# Kevin Durant loves destroying the hopes, dreams and shots of children



## Basel (Mar 31, 2005)

:laugh:


----------



## R-Star (Jun 13, 2002)

Really liking this guy less and less as the years go on. 

You don't pull that **** on kids who are basically toddlers. What a clown. Guy is trying way too hard these days to pull off some badass image someone sold to him.


----------



## Kidd (Jul 2, 2009)

R-Star said:


> Really liking this guy less and less as the years go on.
> 
> You don't pull that **** on kids who are basically toddlers. What a clown. Guy is trying way too hard these days to pull off some badass image someone sold to him.


Lmao why not?

It's funny, I'm sure the toddlers had a good laugh too. Relax man.


----------



## R-Star (Jun 13, 2002)

Kidd said:


> Lmao why not?
> 
> It's funny, I'm sure the toddlers had a good laugh too. Relax man.

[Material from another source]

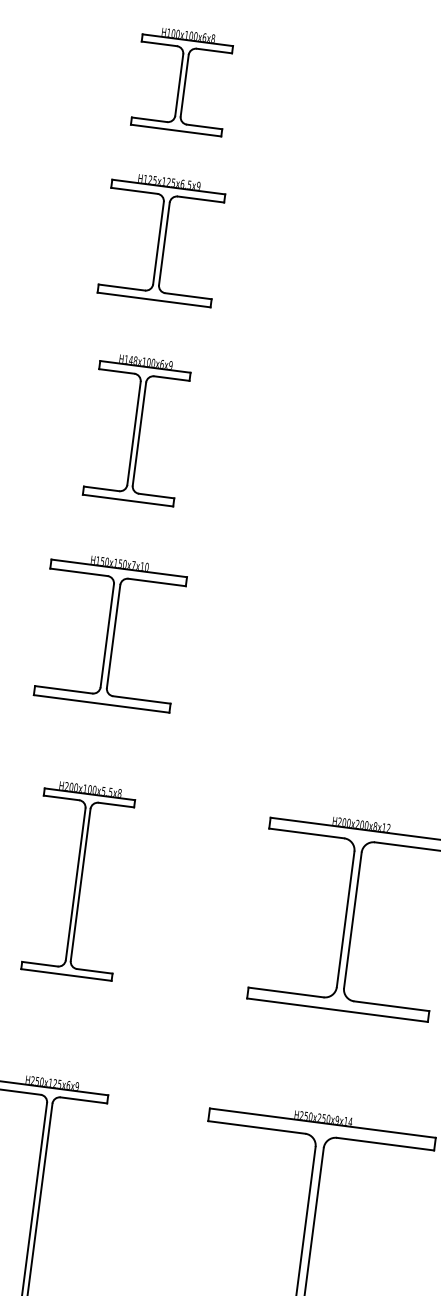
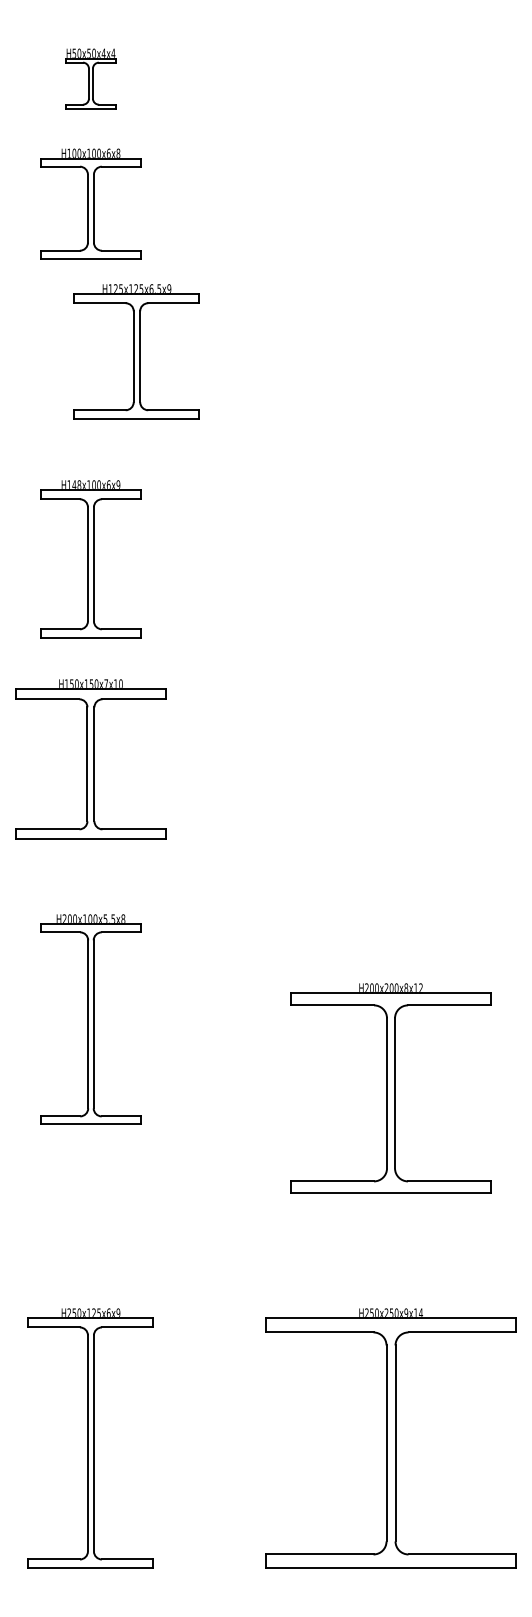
part: (161, 238) -> (136, 351), moved
part: (136, 429) -> (90, 559), moved
part: (110, 631) -> (90, 759), moved
part: (78, 880) -> (90, 1019), moved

We have different senses of humor. A 6-11 adult blocking a bunch of toddlers shots isn't hilarious to me, it's pathetic on his part. The kids couldn't even hit the rim if they tried in the first place.

Let the kids play and then randomly just swat 1 shot to the bleachers out of nowhere? Hilarious. Line kids up to play one on one and block every attempt? Guys a joke.


----------



## Basel (Mar 31, 2005)

@R-Star taking it too seriously.


----------